VII - Torturada no Inferno
Ao visitar o "coração" do inferno (capítulo 10), juntamente com Jesus, ele a abandonou, entregando-a aos demônios. [...]Ela conta que sofreu tormentos, foi aprisionada, ajoelhou-se diante de Satã. Diz Baxter: "espíritos na forma de morcegos me mordiam por toda parte" (p. 90). Ao indagar de Jesus a razão desse incidente, a resposta foi: "Minha filha, o inferno é real. Mas você jamais poderia ter certeza até que experimentasse por si mesma. Agora você sabe da verdade e o que é estar perdido para sempre lá. Você poderá relatar para os outros a sua experiência, sem sentir nenhuma dúvida" (p. 92). O "Jesus" que conduziu a sra. Baxter ao inferno não era o Jesus da Bíblia (II Coríntios 11: 4). O que a sra. Baxter conheceu não se deu por satisfeito e, após essa experiência traumática, enviou-a mais uma vez para os tormentos infernais, desta vez às mandíbulas do inferno (capítulo 20). Depois de entrar em colapso, ela declarou que queria "estar bem longe – longe de Jesus, da minha família e de qualquer pessoa" (p. 92). Certamente que o Jesus dos Evangelhos não submeteria nenhum de seus "irmãos" a horrendas atrocidades, como se ele fosse um carrasco nazista.
VIII - Sábios conselhos
Não há muito que aproveitar d' A divina revelação do inferno. A sra. Baxter deveria levar a sério o que seu "Jesus" lhe disse: "Mantenham-se afastados dos falsos profetas que falam em Meu nome e espalham doutrinas falsas. Despertem! Despertem!" (p. 114). Para concluir, o "Jesus" da sra. Baxter revelou medíocre conhecimento sobre o inferno, mas, em contrapartida, estava certo quando disse: "Minha filha, algumas pessoas ao lerem o livro que você vai escrever, acharão que tudo isso é uma obra de ficção" (p. 129). Dito e feito!
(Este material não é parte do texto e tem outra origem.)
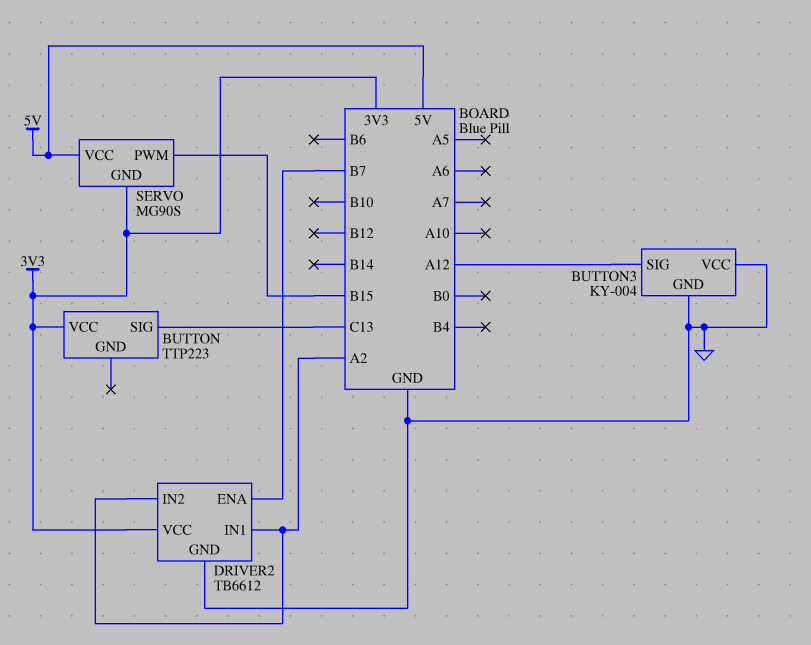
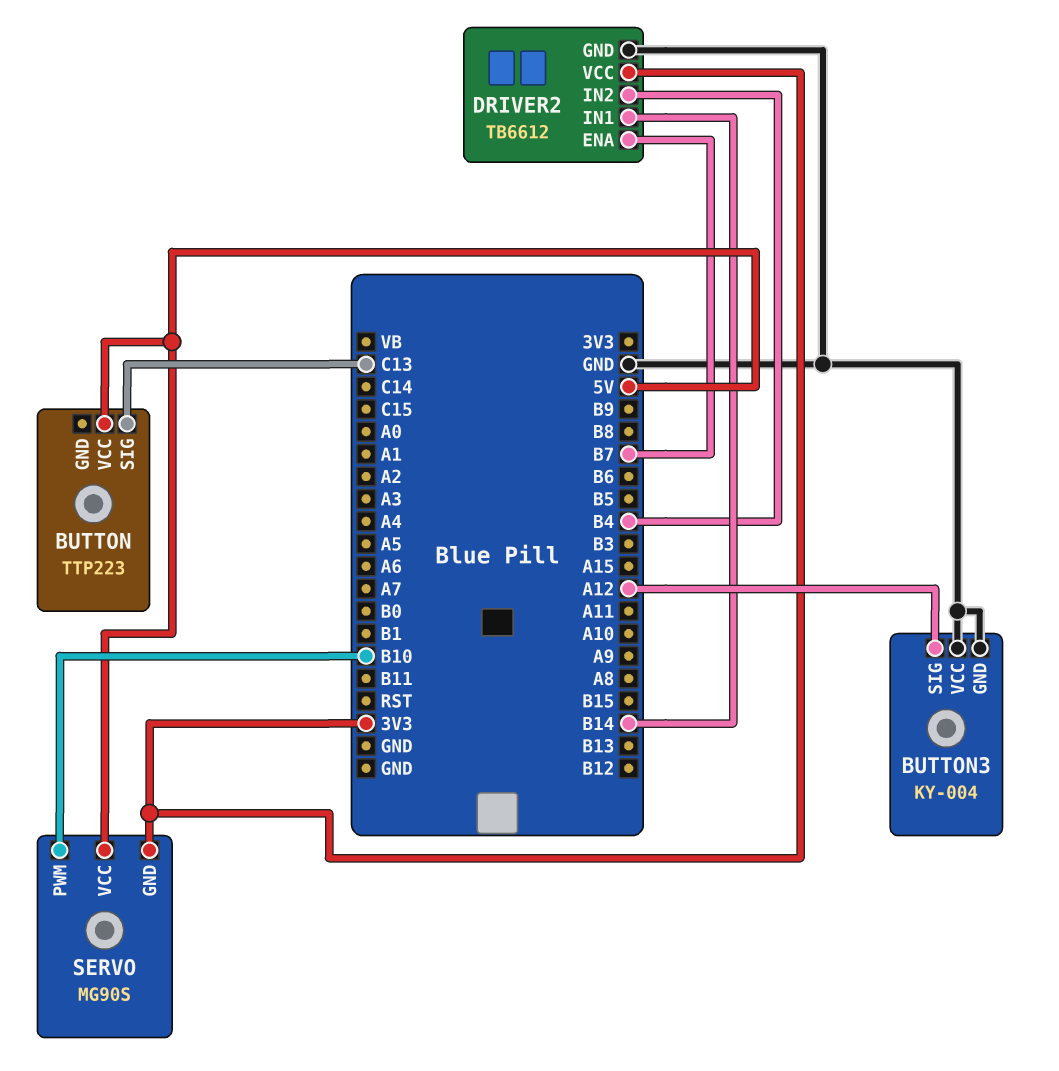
BUTTON pin VCC: 3V3 -> 5V
DRIVER2 pin IN1: A2 -> B14
DRIVER2 pin IN2: A2 -> B4
SERVO pin PWM: B15 -> B10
[i] HICKEY, Marilyn. Quebre a cadeia da maldição hereditária. Rio de Janeiro: ADHONEP, 1988, pp. 30-32, 98.
[ii] O comentário de Mary Schultze (pesquisadora de religiões, membro do Centro de Pesquisas Religiosas, RJ, e da International Academy of Letters of England) é oportuno: "A tradução é de péssima qualidade, com erros de concordância e outros, que tirariam o prazer da leitura, se o livro fosse de leitura agradável". Ao citarmos o livro, mantivemos o conteúdo original, mesmo com erros de Português.
[iii] CHO, Paul Yonggi. A quarta dimensão. 17ª impressão. Miami: Vida, 1989, pp. 17-20.
[iv] É curioso o fato de que em alguns relatos de visitas ao mundo espiritual, o número de dias seja sempre 40. No livro Paraíso - a cidade santa e a glória do trono, de Elwood Scott (São Paulo: Palavra da Fé Produções, 1992), ele relata que a experiência de um homem que morreu (Sêneca Sodi) e de como Deus o ressuscitou após a estada de quarenta dias no Céu; tendo visitado, por incrível que pareça, o local onde fora sepultado o corpo de Moisés. Esses relatos fantasiosos são repletos de revelações extra-bíblicas. Os sensatos espanhóis diriam: "tonterias!"
[v] FRANGIOTTI, Roque. História das heresias (séculos I-VII). São Paulo: Paulus, 1995, pp. 45-51 e BARDY, D.G. & TRICOT, D.A. Chistus - Enciclopedia popular de la doctrina cristológica. Madrid: Afrodisio Aguado S.A., 1951.

Um comentário:

  1. Sem comentários, é uma verdadeira historinha da carochinha o que foi escrito pela sra Baxter. Deus tenha misericórdia dela, bem como do Paul Yonggi Cho, que também disse um besteirol, negando a oniciência de Deus.